Disclosure of Daily Short Positions

In addition to the short-selling prohibitions, the SEC is requiring certain institutional investment managers to begin reporting their daily short positions. (SEC rules already require long positions to be reported.) The affected institutions are those that exercise investment discretion with respect to accounts with a fair market value of US$100 million or more holding equity securities listed on a U.S. stock exchange. Specifically, institutions that filed or were required to file a Form 13F6 with the SEC for the calendar quarter ended June 30, 2008 will now also be required to file Form SH reporting

  • the number and value of securities (except options) sold short; 
  • the opening and closing short positions; and 
  • the size and time of the largest intraday short position.
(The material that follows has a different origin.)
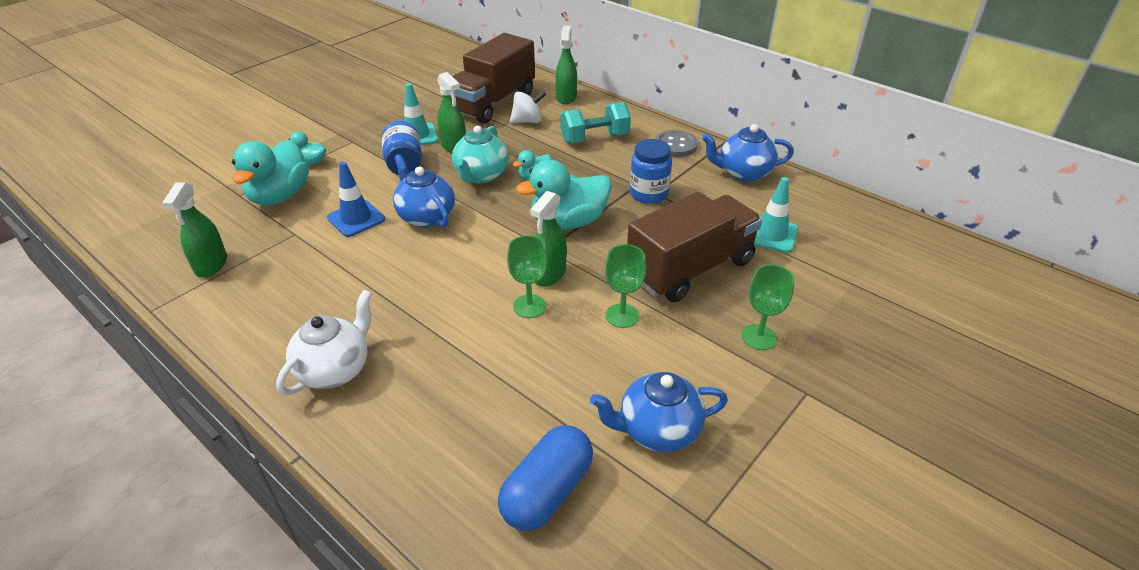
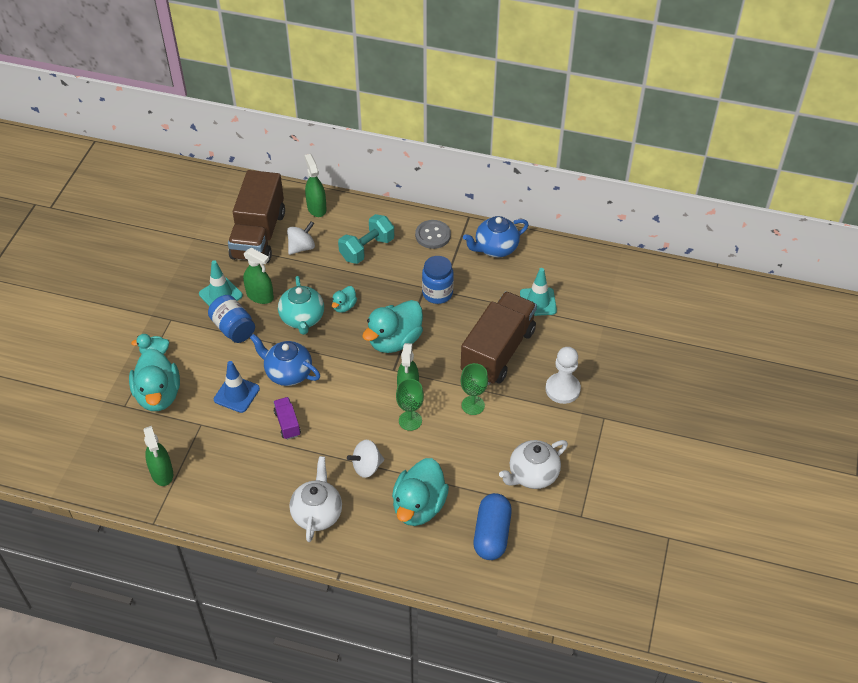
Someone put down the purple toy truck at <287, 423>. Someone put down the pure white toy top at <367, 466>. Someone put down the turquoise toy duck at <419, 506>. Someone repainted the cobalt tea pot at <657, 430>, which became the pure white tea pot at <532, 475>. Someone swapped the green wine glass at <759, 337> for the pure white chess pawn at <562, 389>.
As an exception, a report will not need to be filed for a short position if its fair market value is less than US$1 million and constitutes less than 0.25% of the class of securities outstanding.7

Forms SH will be due on the Monday following any week in which short sales are made, beginning with short sales effected on September 22, 2008 through October 2, 2008 (unless the SEC extends the order for a maximum of 20 additional days). As a result, the first Forms SH will have to be filed on September 29, 2008 covering the prior week’s short sales. The forms will initially be filed on a non-public basis but will be made public by the SEC two weeks after their due date.

Relaxed Restrictions on Issuer Repurchases of U.S.-Listed Securities

The SEC and the TSX have taken additional measures to increase liquidity in capital markets by temporarily relaxing the rules pertaining to issuer repurchases of their own securities. In the United States, Rule 10b-18 under the Securities Exchange Act of 1934 specifies conditions under which issuers may repurchase their own securities without risk of violating the anti-fraud or market manipulation rules. In Canada, the TSX rules permit normal course issuer bids under conditions similar to the conditions in Rule 10b-18. Until October 3, 2008 (unless the amendments are extended), the SEC and TSX have 

  • removed restrictions on issuer repurchases at the opening or near the closing of trading, and 
  • increased the permissible volume of purchases to 100%, from 25%, of the security’s average daily trading volume.

The relief granted by the TSX applies only to Canadian issuers that are interlisted on a U.S. stock exchange. The normal course issuer bid rules are unchanged for other issuers.